DAOS Set-Up on OpenSUSE

Introduction

The following instructions detail how to install, set up and start DAOS servers and clients on two or more nodes. This document includes instructions for openSUSE/SLES-compatible distributions.

For setup instructions on RHEL and RHEL clones, refer to the RHEL setup.

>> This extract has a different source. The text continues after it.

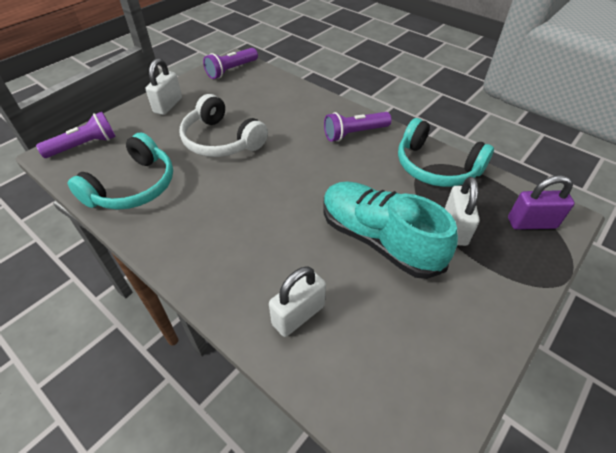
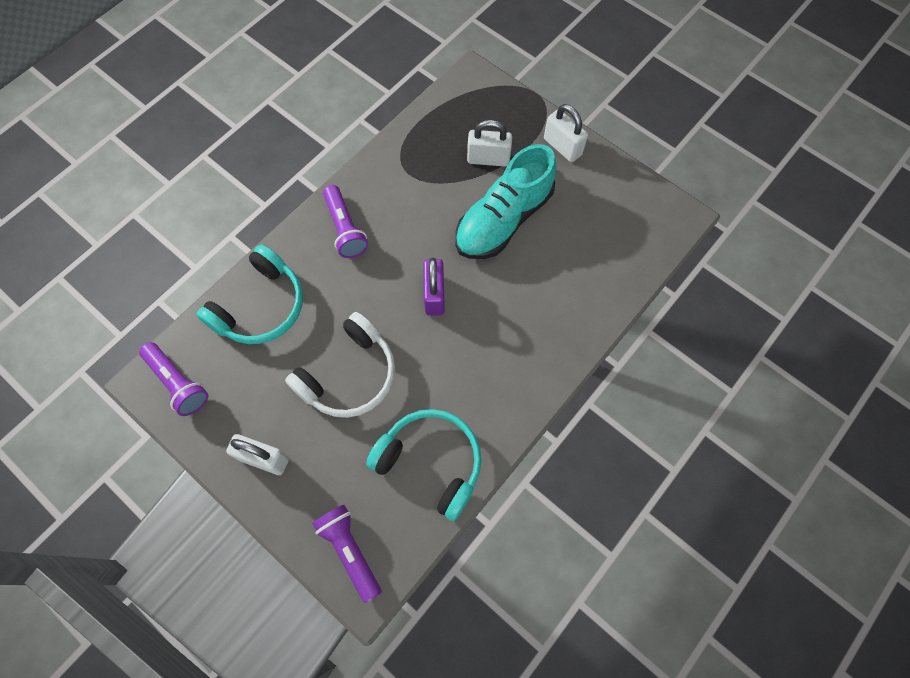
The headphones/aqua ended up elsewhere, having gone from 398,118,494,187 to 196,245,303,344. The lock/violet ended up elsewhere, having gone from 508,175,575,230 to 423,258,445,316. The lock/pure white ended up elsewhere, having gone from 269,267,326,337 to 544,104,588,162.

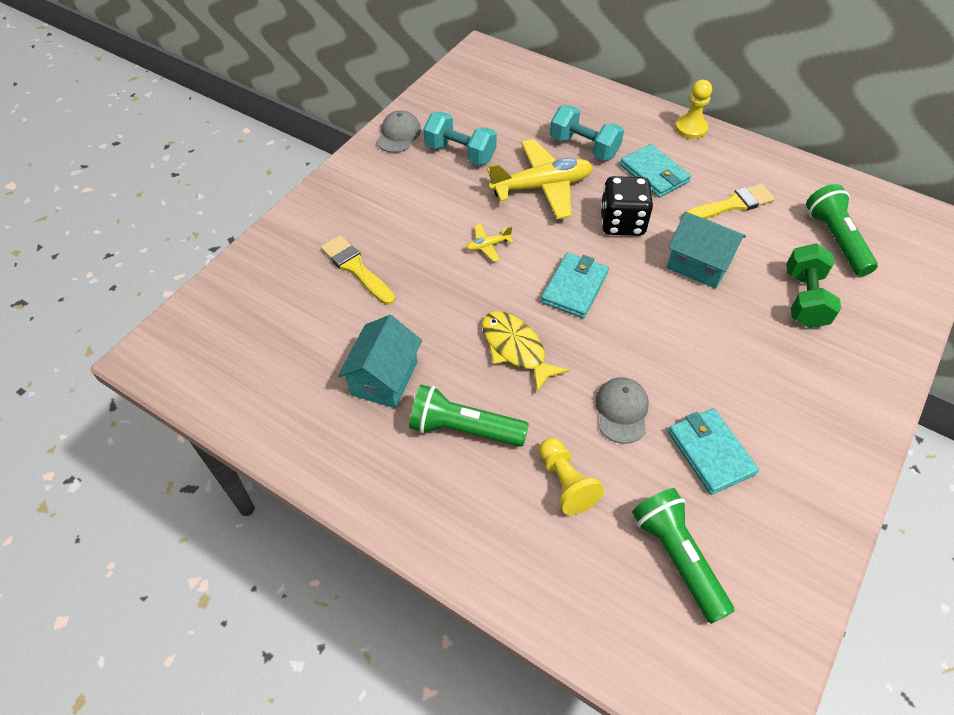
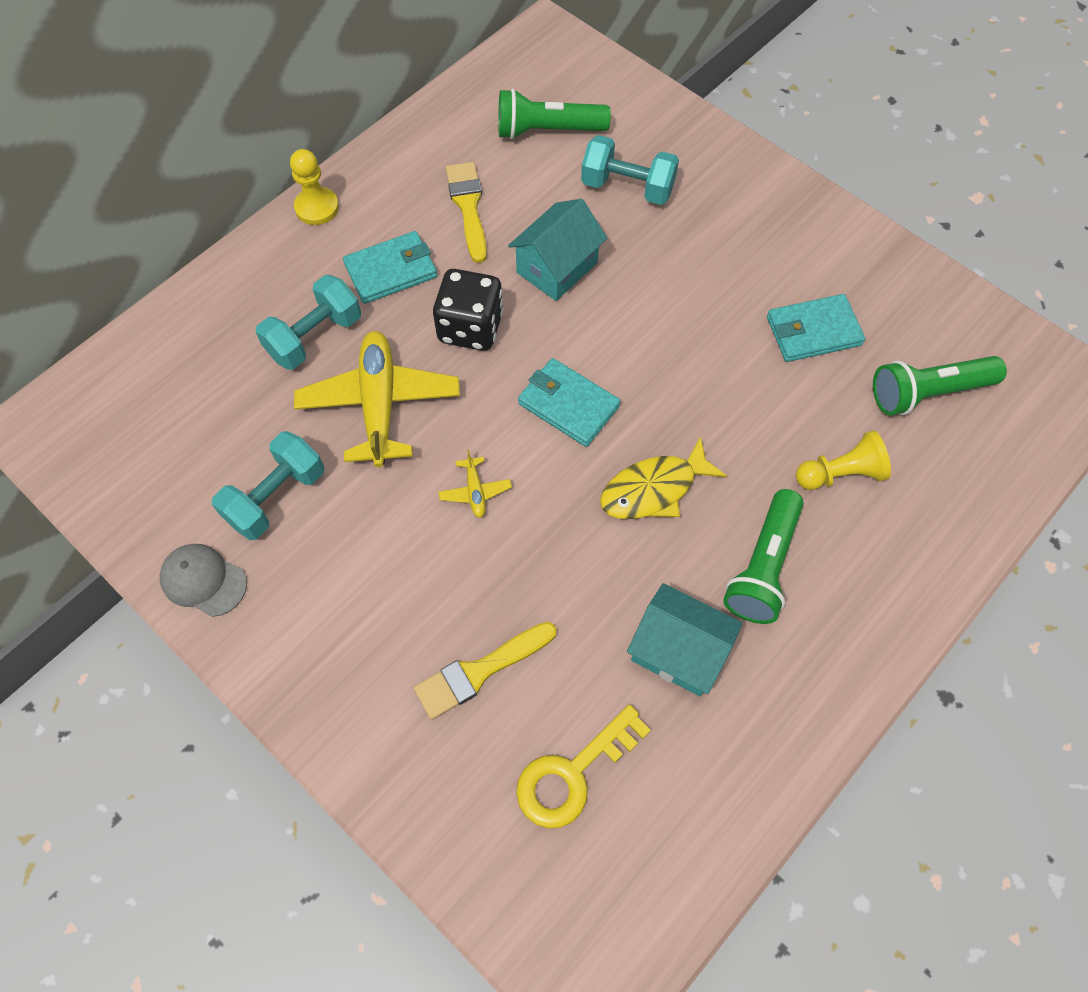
The second view gained the key/yellow at 516,705,651,829. What was the free weight/green at 786,244,841,328 turned into the free weight/aqua at 581,135,679,205. The second view lost the baseball cap/ash-grey at 595,377,649,444.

For more details, including the prerequisite steps before installing DAOS, reference the DAOS administration guide.

Requirements

The following steps require two or more hosts which will be divided up into admin, client, and server roles. One node can be used for multiple roles. For example the admin role can reside on a server, on a client, or on a dedicated admin node.

All nodes must have:

  • sudo access configured

  • password-less ssh configured

  • a parallel command launcher like pdsh or clush is installed

In addition the server nodes should also have:

For the use of the commands outlined on this page the following shell variables will need to be defined:

  • ADMIN_NODES
  • CLIENT_NODES
  • SERVER_NODES
  • ALL_NODES

For example, if you want to use admin-1 as the admin node, client-1 and client-2 as client nodes, and server-[1-3] as server nodes, these variables would be defined as:

ADMIN_NODES="admin-1"

CLIENT_NODES="client-1,client-2"

SERVER_NODES="server-1,server-2"

ALL_NODES="$ADMIN_NODES,$CLIENT_NODES,$SERVER_NODES"

Note

If a client node is also serving as an admin node, exclude $ADMIN_NODES from the ALL_NODES assignment to prevent duplication. For example: ALL_NODES=$CLIENT_NODES,$SERVER_NODES

RPM Installation

In this section the required RPMs will be installed on each of the nodes based upon their role.  Admin and client nodes require the installation of the daos-client RPM and the server nodes require the installation of the daos-server RPM.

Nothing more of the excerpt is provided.